My recommendation is to settle on a specific hardware and software target, and development toolchain, before proceeding. You will probably want to find a book that covers those specifically, rather than trying to translate one book's information to a different system - and trust me, this is one topic you will want at least one good book on. For example, IMAO one of the best books for programming x86 assembly for Linux using the Netwide Assembler (
NASM) is Jeff Duntemann's
Assembly Language Step By Step, but it won't do you much good if you are targeting an
ODROID (which uses an ARM processor), or an x86 system that is running Windows, or even x86 Linux if you are using
GAS.
There are plenty of
online assembly language tutorials as well (such as
these ans
these), and even some for
machine code programming, but the quality of them is going to be more variable than that of the books - while terrible books can sometime slide by the editors, most online tutorials don't
have editors to fix the author's mistakes.
manhobby wrote:
Who here who would help me with that?
Hmmmn... not sure, really. While most of the assembly programmers here are going to be focused on their OS dev projects, if you post
specific questions (not general, open-ended ones like you've been doing) or ask help in debugging something you wrote, I and several others will probably give what advice we can. I couldn't promise any specific individuals other than myself.
Machine code programming, meh, not many here or anywhere else will be able to help with that, really. If you ask a specific question about a specific problem, some of us might try to help, but it would be hit or miss.
manhobby wrote:
Which are several more specialized message boards where they certainly would?
I don't know of any machine-code programming fora offhand, and I have no idea if there are any at all, but there are several for different assembly languages.
Let Me Google That For You... OK, here are a few I found. Now, most of these are specific to a particular system or assembler, but they might be a few places to try, depending on what you what to target.
Hope this helps.
manhobby wrote:
I want to learn machine code and assembly language programming as a hobby.
If you really want to work in machine code as a hobby, you'll need some kind of program to start with which will let you type your machine code numbers into memory and then run your code. You should maybe start by looking at a single-sector OS like BwtSecOS (see the tenth post in
https://forum.osdev.org/viewtopic.php?f=15&t=26339) or Selfer (
viewtopic.php?f=2&t=26446) - these are self-hosting development systems that fit in a sector and can boot a PC, modify themselves and save themselves back to disk. You could use either of those programs, or write your own single-sector OS based on the same idea, and then try to extend it to add more functionality.
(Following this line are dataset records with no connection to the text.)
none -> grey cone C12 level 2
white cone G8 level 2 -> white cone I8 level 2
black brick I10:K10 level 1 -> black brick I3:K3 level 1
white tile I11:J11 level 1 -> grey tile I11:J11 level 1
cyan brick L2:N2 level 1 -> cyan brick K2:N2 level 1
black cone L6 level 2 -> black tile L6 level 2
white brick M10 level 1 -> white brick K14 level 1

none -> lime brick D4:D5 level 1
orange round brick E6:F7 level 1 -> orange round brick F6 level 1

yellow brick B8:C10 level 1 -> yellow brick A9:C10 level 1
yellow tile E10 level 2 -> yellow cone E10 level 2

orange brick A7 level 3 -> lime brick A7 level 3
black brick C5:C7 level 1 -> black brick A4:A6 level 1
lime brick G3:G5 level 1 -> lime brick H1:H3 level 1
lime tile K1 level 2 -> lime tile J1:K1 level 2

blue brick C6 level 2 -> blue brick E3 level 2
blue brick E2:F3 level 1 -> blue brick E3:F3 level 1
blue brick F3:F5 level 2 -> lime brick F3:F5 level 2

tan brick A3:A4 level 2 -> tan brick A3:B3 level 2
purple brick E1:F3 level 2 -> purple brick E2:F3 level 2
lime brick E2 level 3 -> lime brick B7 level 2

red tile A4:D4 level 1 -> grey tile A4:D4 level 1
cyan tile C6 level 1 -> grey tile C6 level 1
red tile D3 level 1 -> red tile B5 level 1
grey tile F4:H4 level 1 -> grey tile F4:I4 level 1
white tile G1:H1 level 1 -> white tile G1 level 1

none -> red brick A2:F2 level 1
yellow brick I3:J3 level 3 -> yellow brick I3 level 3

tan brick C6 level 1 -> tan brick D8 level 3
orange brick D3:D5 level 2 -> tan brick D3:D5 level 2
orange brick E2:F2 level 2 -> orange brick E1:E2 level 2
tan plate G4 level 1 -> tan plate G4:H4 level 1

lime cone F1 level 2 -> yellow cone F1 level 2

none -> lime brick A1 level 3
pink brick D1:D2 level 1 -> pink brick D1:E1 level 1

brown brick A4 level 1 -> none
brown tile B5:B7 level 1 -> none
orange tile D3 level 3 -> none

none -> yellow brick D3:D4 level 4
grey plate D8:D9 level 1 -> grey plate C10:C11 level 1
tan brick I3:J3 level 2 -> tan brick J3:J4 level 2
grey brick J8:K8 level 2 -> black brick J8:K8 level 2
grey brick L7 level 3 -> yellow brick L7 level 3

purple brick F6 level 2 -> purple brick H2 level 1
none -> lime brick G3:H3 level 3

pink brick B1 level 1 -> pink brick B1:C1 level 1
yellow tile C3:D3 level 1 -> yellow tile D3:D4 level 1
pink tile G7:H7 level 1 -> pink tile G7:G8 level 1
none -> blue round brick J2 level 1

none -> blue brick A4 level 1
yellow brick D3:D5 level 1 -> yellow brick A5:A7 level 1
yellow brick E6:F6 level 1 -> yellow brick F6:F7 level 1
You'll soon find out that to build anything of any size with it, you'll need to automate the repairs to your code whenever it's edited. When you need more space in a routine (to fix a bug or improve its functionality in any way), you have to move parts of it around to make room for the extra code, and that breaks things like jump and call distances. Any variables that are moved will also lead to the parts of code that point at them pointing at the wrong place. Without an automated system to do these repairs, you will waste most of your time fixing them manually (and frequently failing to do so correctly, resulting in crash after crash after crash). That is the main reason that assembler was invented, and it's also why you should put most of your time into learning assembler instead.
Schol-R-LEA gave you links to possible places to find help, such as the NASM forum. However, I don't know which is the best assembler for you to use. If you're working in a high-level programming language and need to use a bit of assembly for something, you need to use an assembler that integrates well with that high-level language, and that's something I have no experience of, so you need to ask other people for advice on that.